1983 - Scott Olson founded Rollerblade, Inc. and the term 'rollerblading' meant the sport of in-line skating because Rollerblade, Inc. was the only manufacturer of in-line skates for a long time. The first mass-produced roller blades, while innovative had some design flaws: they were difficult to put on and adjust, prone to collecting dirt and moisture in the ball-bearings, the wheels were easily damaged and the brakes came from the old roller skate toe-brake and were not very effective. The Olson brothers sold Rollerblade, Inc. and the new owners had the money to really improve the design. The first massively successful Rollerblade skate was the Lightning TRS. In this pair of skates the flaws had vanished, fiberglass was used to produce the frames, the wheels were better protected, the skates were easier to put on and adjust and stronger brakes were placed at the rear. With the success of the Lightning TRS, other in-line skate companies appeared: Ultra Wheels, Oxygen, K2 and others.

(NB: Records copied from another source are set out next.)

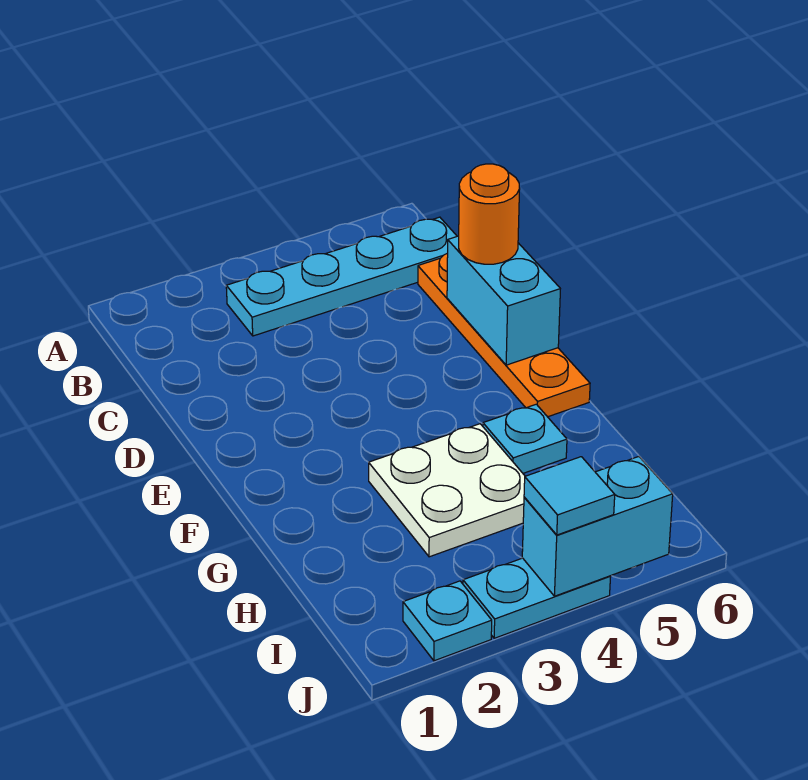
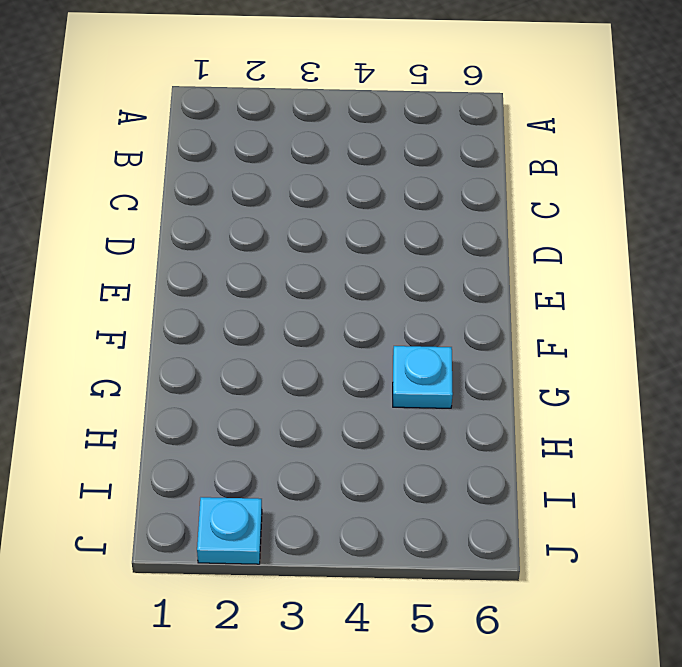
none -> cyan plate B3:B6 level 1
none -> orange plate C6:F6 level 1

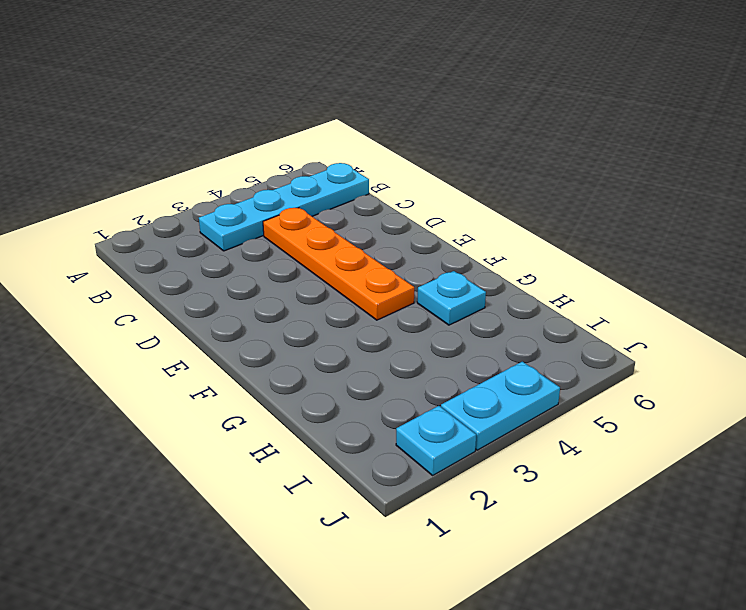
orange plate C4:F4 level 1 -> orange plate C6:F6 level 1
none -> white plate G3:H4 level 1
none -> cyan brick D6:E6 level 2

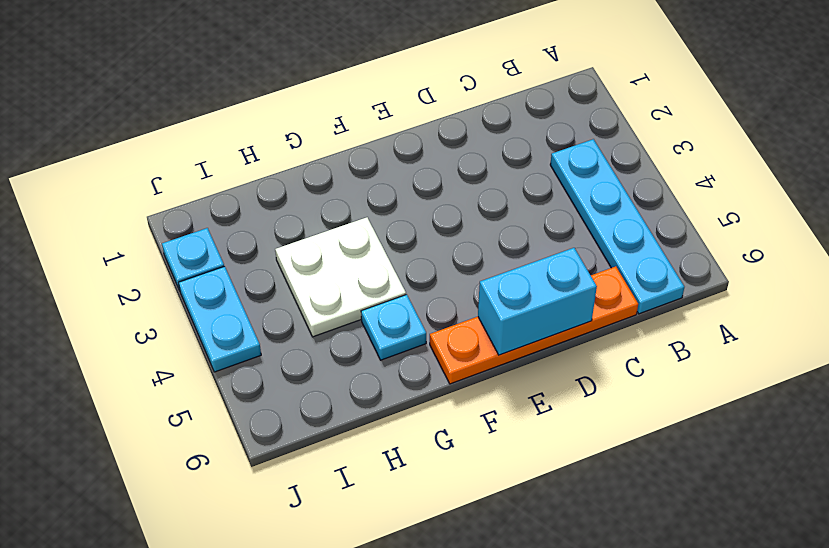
none -> cyan brick J4:J5 level 2
none -> orange round brick D6 level 3

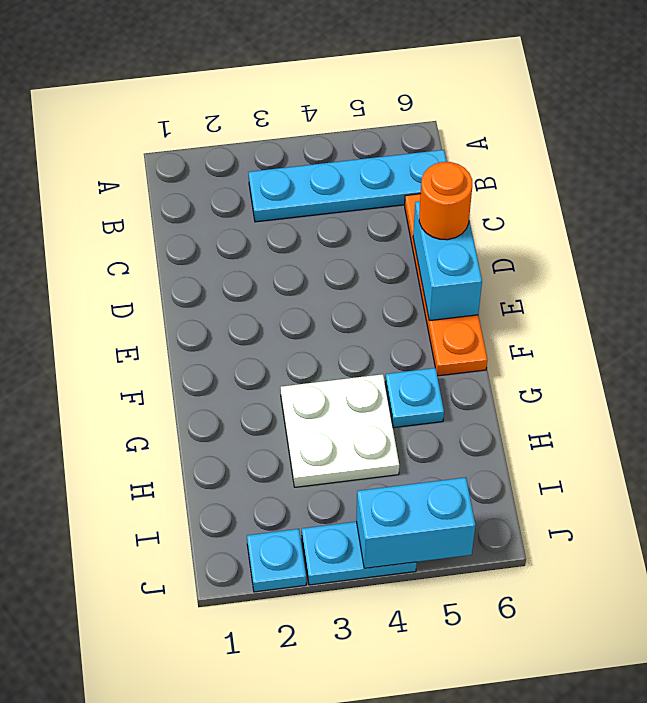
none -> cyan tile J4 level 3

1989 - Rollerblade, Inc. produced the Macro and Aeroblades models, the first skates fastened with three buckles instead of long laces that needed threading.
1990 - Rollerblade, Inc. switched to a glass-reinforced thermoplastic resin (durethan polyamide) for their skates, replacing the polyurethane compounds previously used. This decreased the average weight of skates by nearly fifty percent.
1993 - Rollerblade, Inc. developed ABT or 'Active Brake Technology'.A fiberglass post attached at one end to the top of the boot and at the other end to a rubber-brake, hinged the chassis at the back wheel. The skater had to straighten one leg to stop, driving the post into the brake, which then hit the ground. Skaters had been tilting their foot back to make contact with the ground, before ABT. The new brake design increased safety.
Presently the best way for you to experience the latest inventions in the world of wheels is up-close and personal. Please do so, try in-line skating and keep rolling.